Note that when reading multiple JSON files, Spark will automatically concatenate the data from all files into a single DataFrame, assuming that the schema of each file is the same. If the schemas are different, you may need to specify the schema manually using the schema option in the read method.

Read JSON file with user inferred Schema

Suppose we have a JSON file data.json with the following contents:

{"name": "John", "age": 30, "city": "New York"}
{"name": "Jane", "age": 25, "city": "Los Angeles"}
{"name": "Bob", "age": 40, "city": "Chicago"}

We can use the following code to read the file with a user-inferred schema:

from pyspark.sql import SparkSession
from pyspark.sql.types import StructType, StructField, StringType, IntegerType

# create a SparkSession
spark = SparkSession.builder.appName("ReadJSONWithInferredSchema").getOrCreate()

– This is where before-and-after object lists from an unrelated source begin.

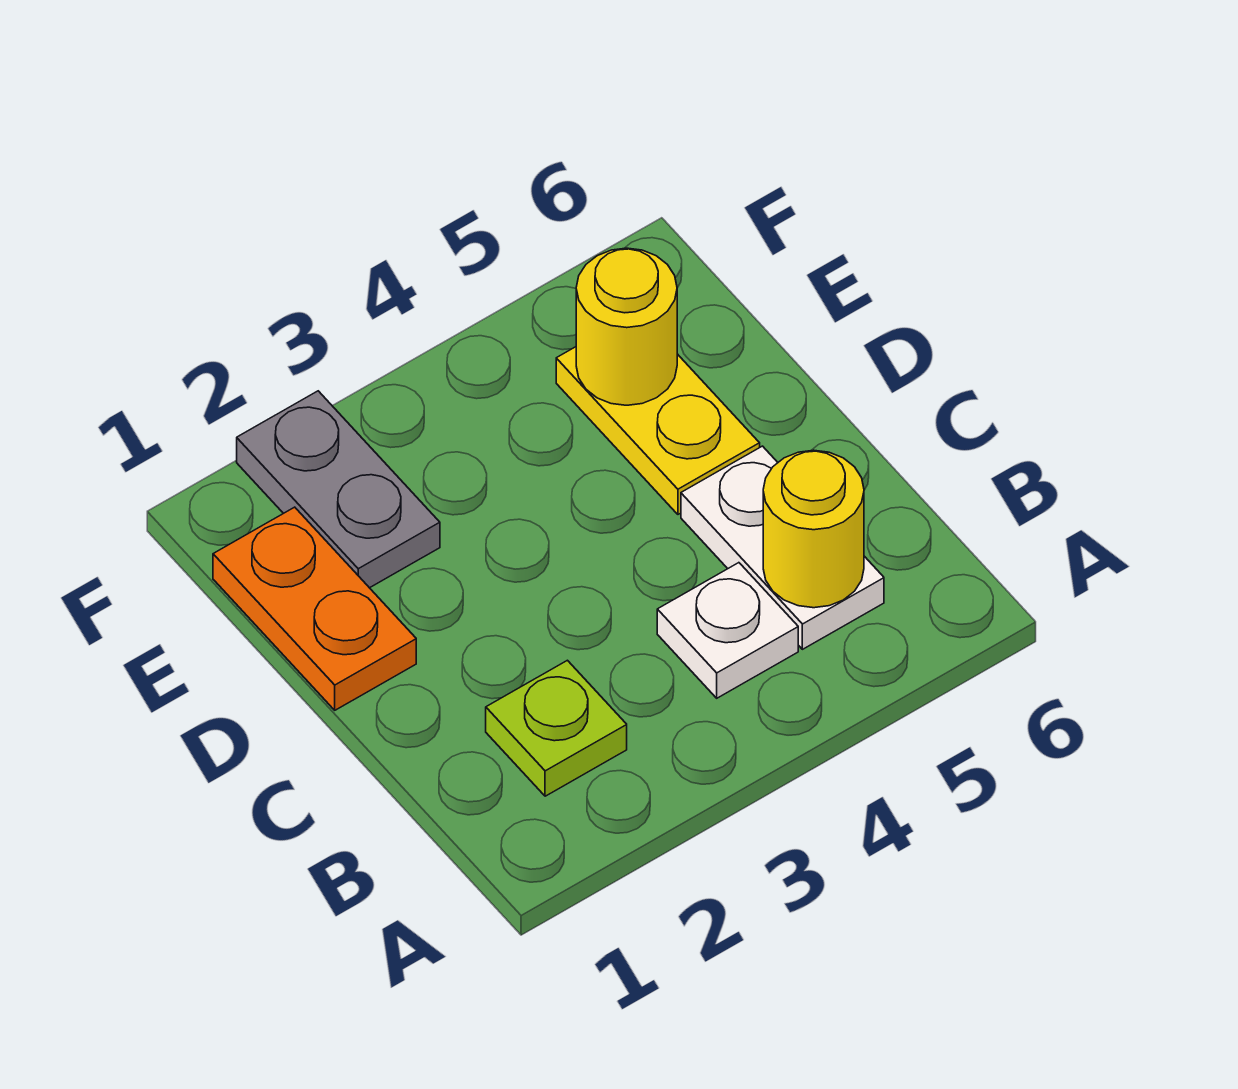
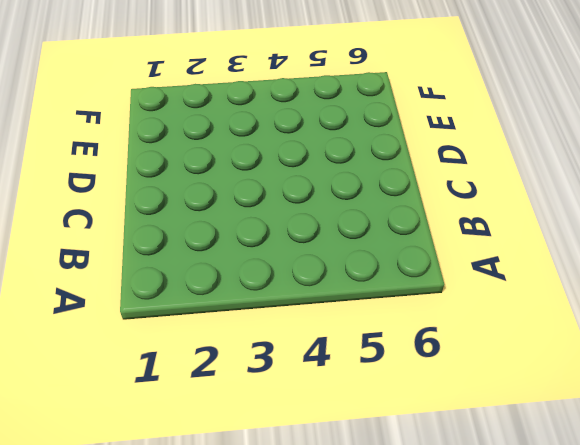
none -> lime plate B2 level 1
none -> white plate B4 level 1

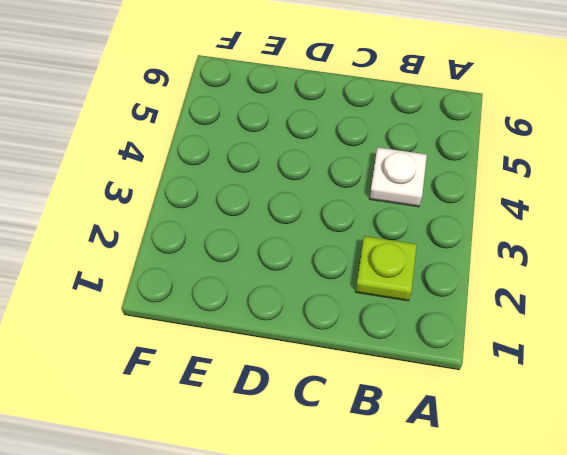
none -> white plate B5:C5 level 1
none -> orange plate D1:E1 level 1

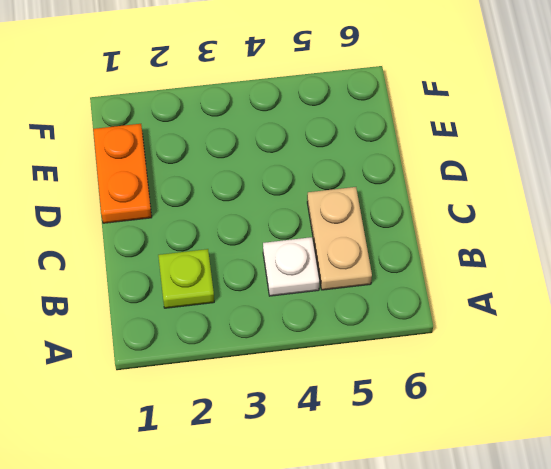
tan plate B5:C5 level 1 -> white plate B5:C5 level 1
none -> yellow plate D5:E5 level 1
none -> grey plate E2:F2 level 1

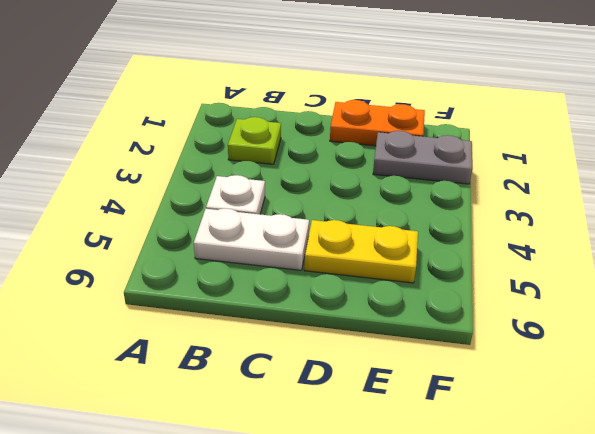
none -> yellow round brick B5 level 2
none -> yellow round brick E5 level 2

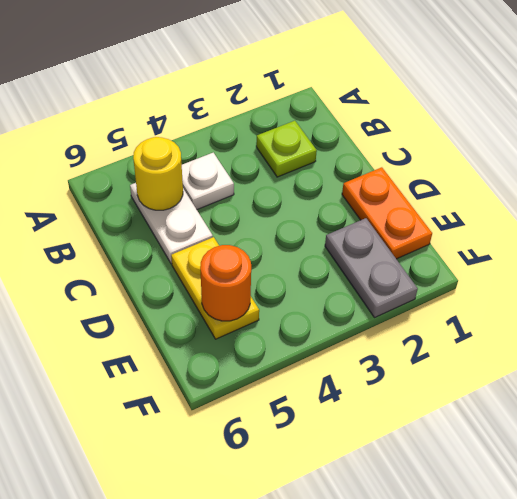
orange round brick E5 level 2 -> yellow round brick E5 level 2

# define the schema for the JSON data
schema = StructType([
StructField("name", StringType(), True),
StructField("age", IntegerType(), True),
StructField("city", StringType(), True)
])

# read the JSON file with the specified schema
df = spark.read.schema(schema).json("data.json")

# show the DataFrame
df.show()

In this example, we first define the schema for the JSON data using the StructType and StructField classes. We specify the field names and data types for each field.

Then we use the read method with the schema option to read the JSON file with the specified schema. The resulting DataFrame will have columns name, age, and city, with data types StringType, IntegerType, and StringType, respectively.

If the JSON file contains fields that are not defined in the schema, they will be ignored. If the schema is not compatible with the JSON data, an error will be raised.

Read all JSON files within a Directory

from pyspark.sql import SparkSession

# create a SparkSession
spark = SparkSession.builder.appName("ReadAllJSONFiles").getOrCreate()

# define the directory path
dir_path = "path/to/json/files/*.json"

# read all JSON files in the directory into a single DataFrame
df = spark.read.json(dir_path)

# show the first 10 rows of the DataFrame
df.show(10)

In this example, we define the directory path using a wildcard (*) to include all JSON files in the specified directory. Then we use the read method with the json file format to read all files in the directory into a single DataFrame.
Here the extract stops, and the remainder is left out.